Exploring Hybrid Intelligence for Topic Interpretation in Colorectal Cancer Research: A Comparative Study of GPT-3.5 and Human Expertise

More Info
expand_more

Abstract

Colorectal cancer is a widespread disease that significantly impacts the health of individuals worldwide. Understanding the needs and concerns of those affected by this disease is crucial for improving patient outcomes and enhancing the quality of care. Patient web forums have emerged as valuable platforms for individuals to openly share their experiences and thoughts related to colorectal cancer, providing unique insights into the social, physical and emotional aspects of their patient journey. These forums offer a more comprehensive and authentic portrayal of patient experiences compared to traditional patient data collection methods, such as questionnaires and interviews, which may not capture the full scope of patients experiences in the colorectal cancer carepath.
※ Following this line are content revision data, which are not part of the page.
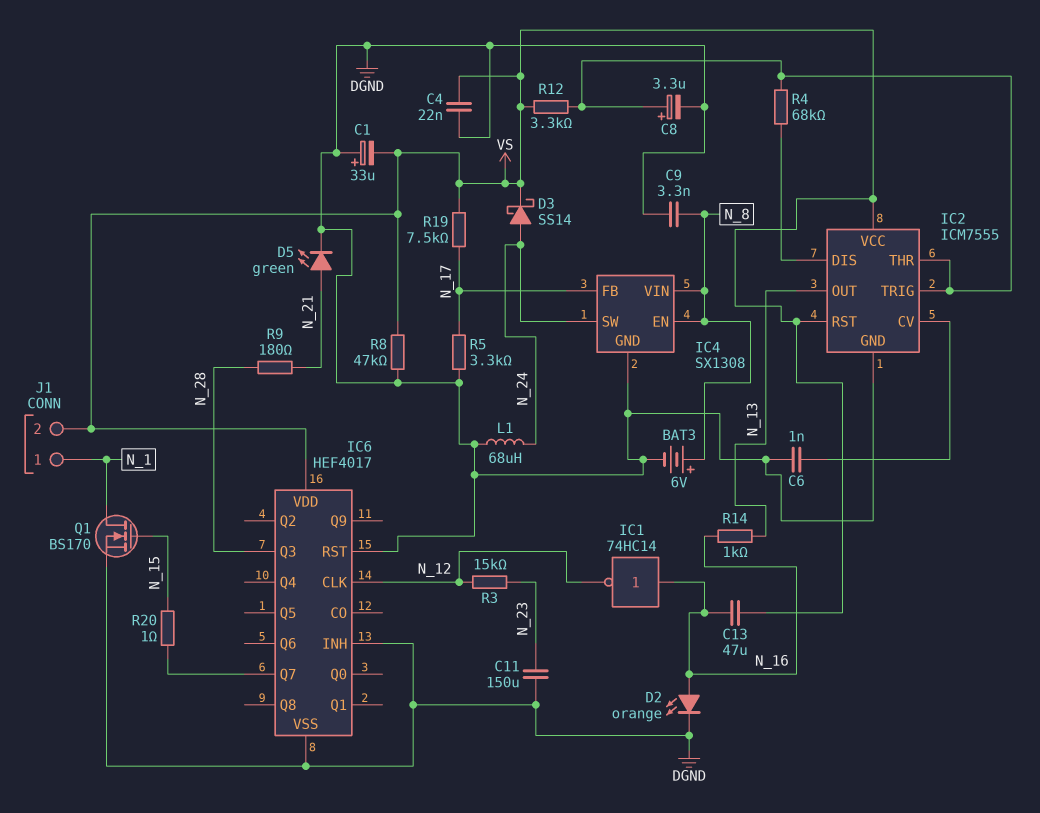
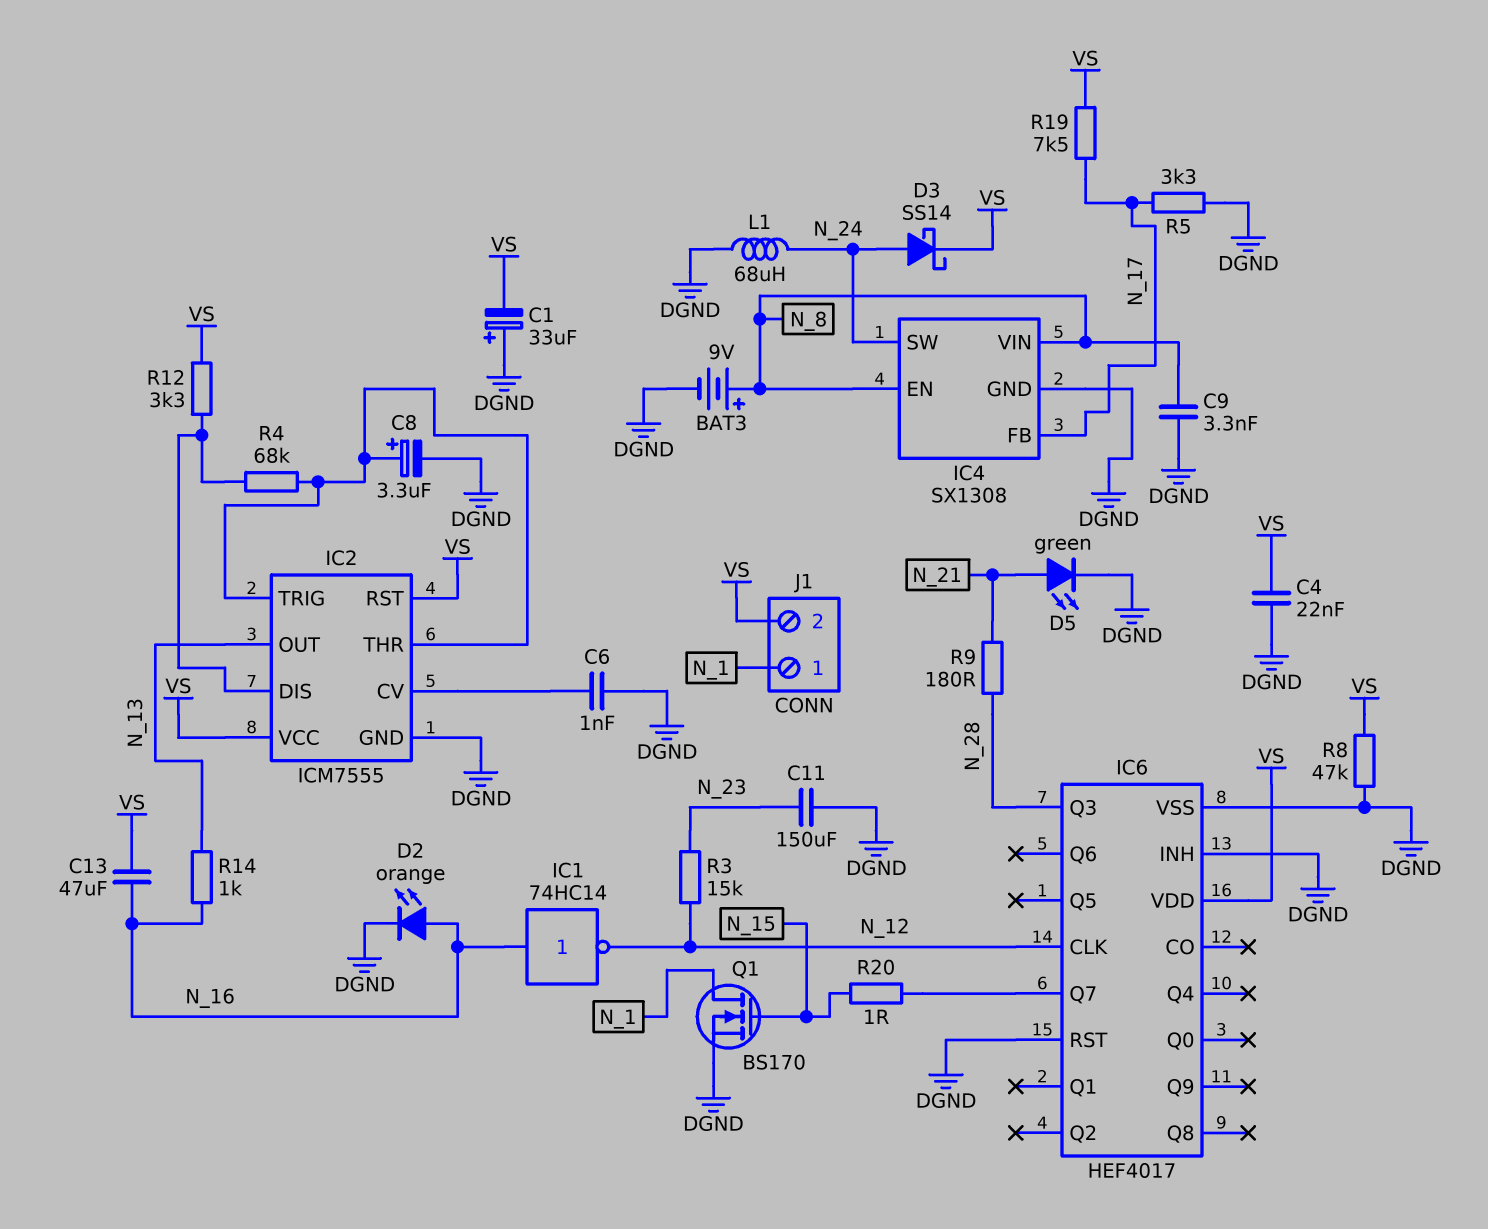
BAT3: 6V (plus N_8, minus DGND) -> 9V (plus N_8, minus DGND)
R12: 3.3k (IC2/THR, VS) -> 3.3k (IC2/DIS, VS)

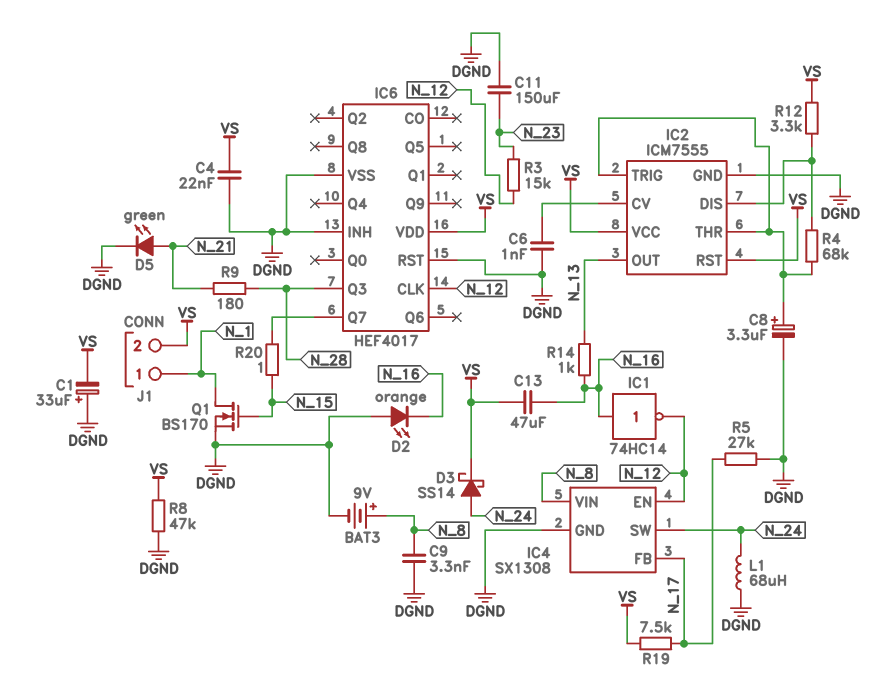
D2: LED orange (A N_16, K DGND) -> LED orange (A DGND, K N_16)
IC4 pin EN: N_8 -> N_12
R5: 3.3k (DGND, N_17) -> 27k (DGND, N_17)

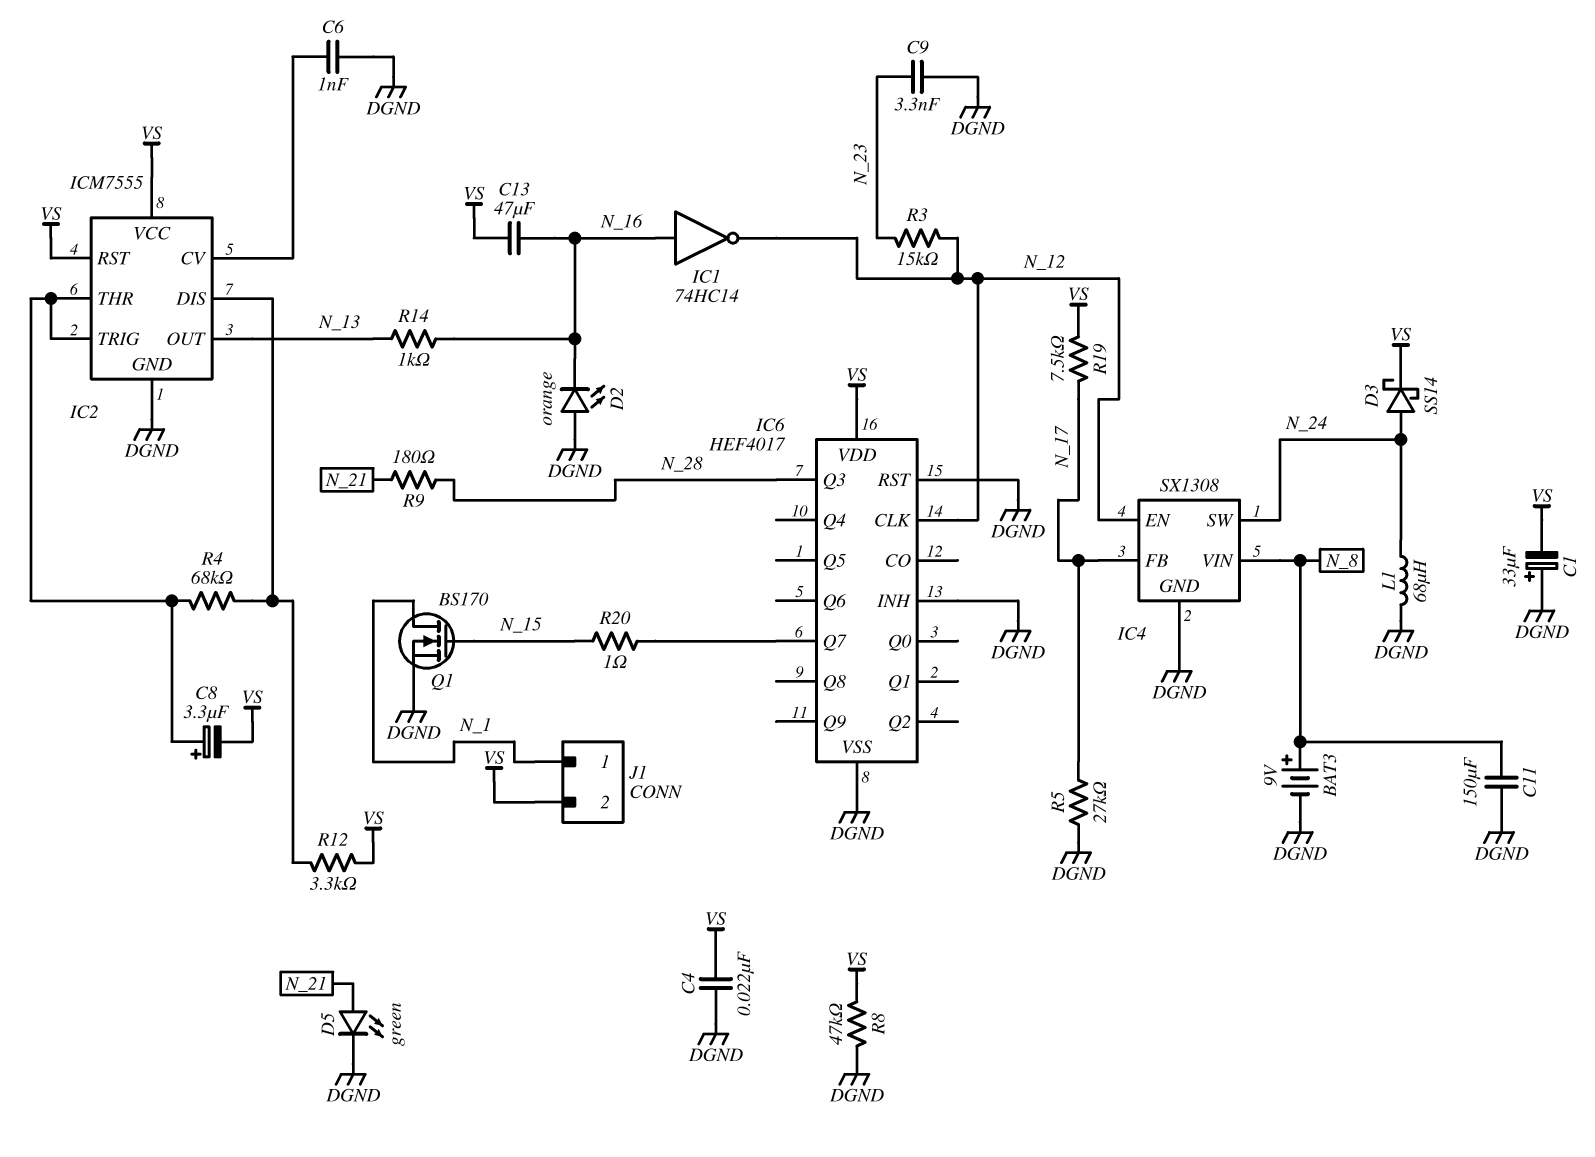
C8: 3.3uF (plus IC2/THR, minus DGND) -> 3.3uF (plus IC2/THR, minus VS)
C9: 3.3nF (DGND, N_8) -> 3.3nF (DGND, N_23)
C11: 150uF (DGND, N_23) -> 150uF (DGND, N_8)

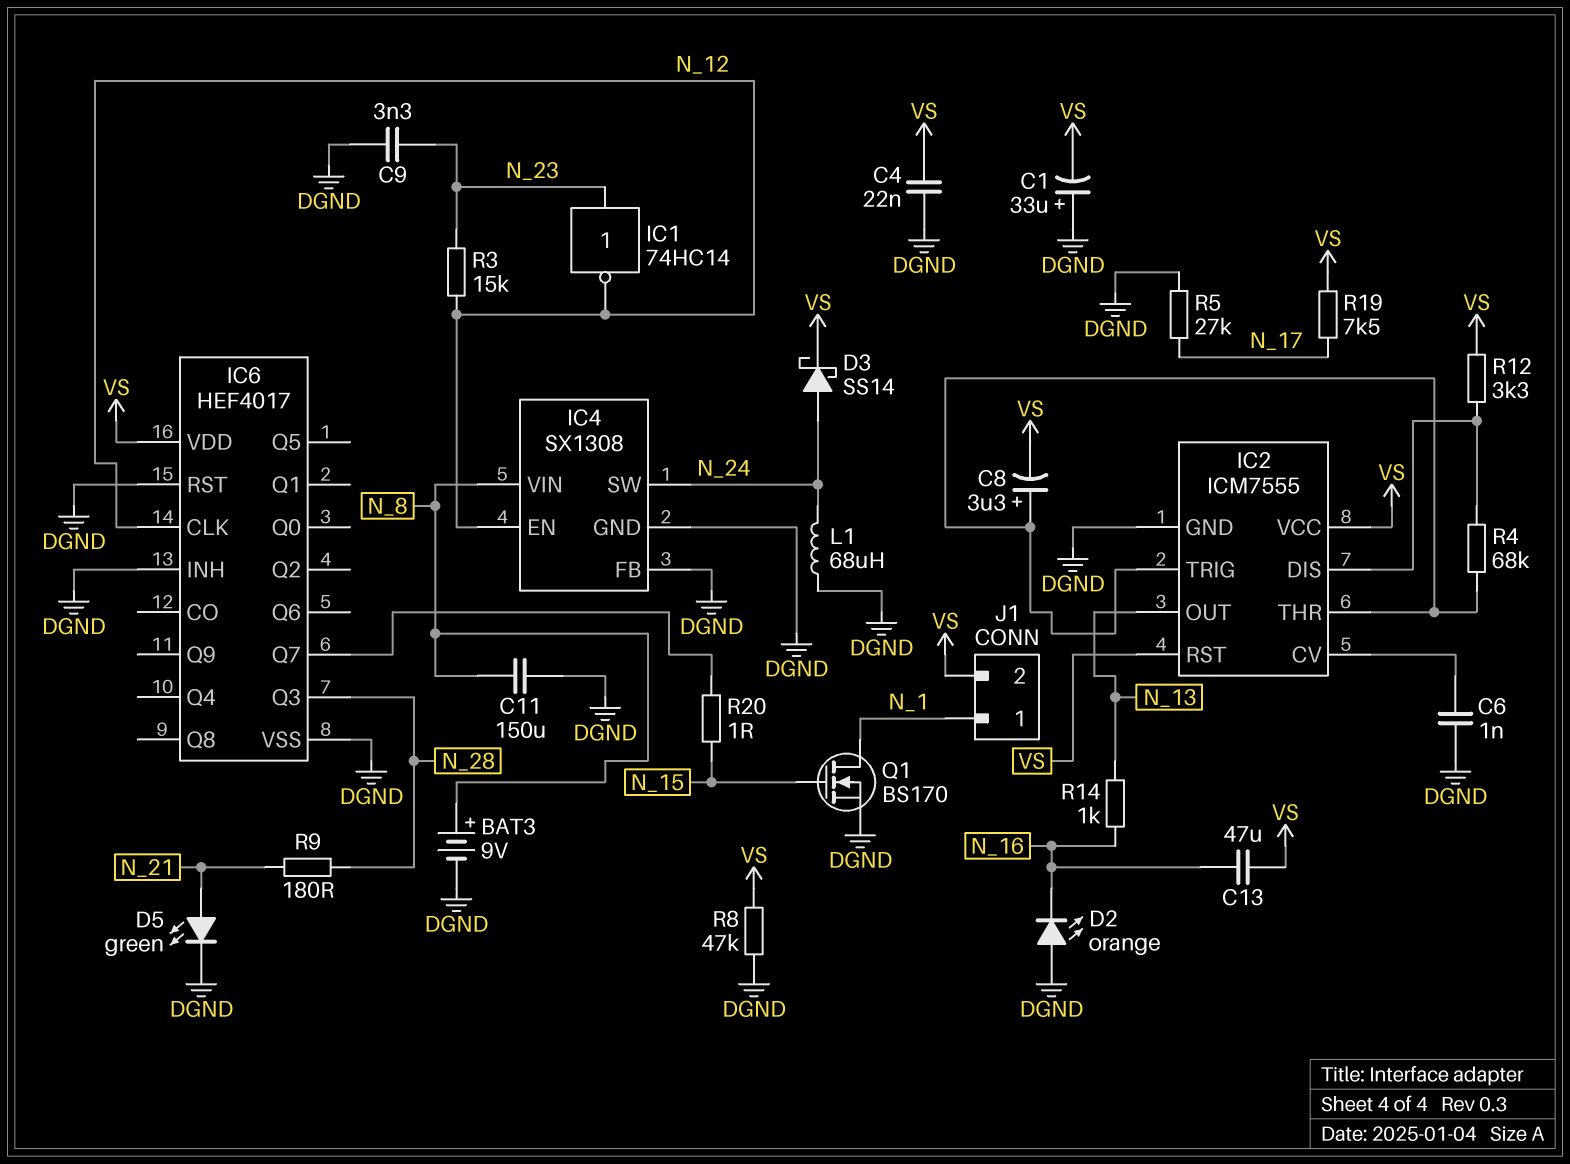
IC1: NOT 74HC14 (in N_16, out N_12) -> NOT 74HC14 (in N_23, out N_12)
IC4 pin FB: N_17 -> DGND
However, analyzing the vast amount of unstructured data within these patient web forums presents a significant challenge. Traditional manual analysis by human experts is time-consuming, labor-intensive, and limited in scalability, making it impractical to analyze the sheer volume of patient-generated content. This is where the application of natural language processing (NLP) techniques becomes crucial. NLP enables the automated processing and analysis of textual data, allowing for efficient extraction and interpretation of the large amounts of patient forum posts.

Nevertheless, relying solely on machine intelligence, such as topic modeling and natural language generation, for interpreting patient forum data carries inherent risks, including the potential for disseminating misleading information. While these machine-driven techniques offer efficient and scalable ways to analyze and generate insights from the large amount of diverse and unstructured patient forums, they may lack the necessary contextual understanding and domain expertise to ensure the accuracy, relevance, and ethical implications for interpreting colorectal cancer patient experiences.

To close this gap between human experts and machine intelligence, this thesis explores the potential of hybrid intelligence (HI) for topic interpretation in colorectal cancer research. The main research question is: ``How can topic modeling, GPT-3.5 language generation and human expertise be combined to explore the interpretation of patient web forums in colorectal cancer (CRC) research?"

To address the research question, three human studies were conducted. The first study employed NMF topic modeling to compare topic interpretations created independently by medical workers and GPT-3.5. This comparative analysis discovered unique observations that differentiate human-written and AI-generated interpretations on online patient stories. In the second study, it was investigated how medical researchers collaborate with GPT-3.5 to develop hybrid interpretations on patient experience topics generated by the BERTopic model. A Flask web application served as the interactive platform for combining their knowledge with the AI model. Finally, the third study made professional human evaluators assess the topic relevance of the interpretations generated by medical researchers and GPT-3.5 to determine whether the combination of GPT-3.5 and human expertise leads to improved topic interpretations compared to individual interpretations.

The proposed solution to the research problem is to explore a hybrid workflow that compares, combines and validates GPT-3.5 language generation and human expertise, aiming for enhanced interpretations of topics extracted from colorectal cancer patient forums. The three studies provide opportunities for researchers and medical professionals to integrate machine intelligence from topic models and GPT-3.5 in their field of work. The hybrid workflow has conclusively demonstrated that human experts were successfully able to compare and enhance the relevance of human and GPT-3.5 interpretations of colorectal cancer patient experience topics. This allowed human experts to efficiently reach a more comprehensive understanding of patient forum data, which is essential for improving patient health in colorectal cancer research.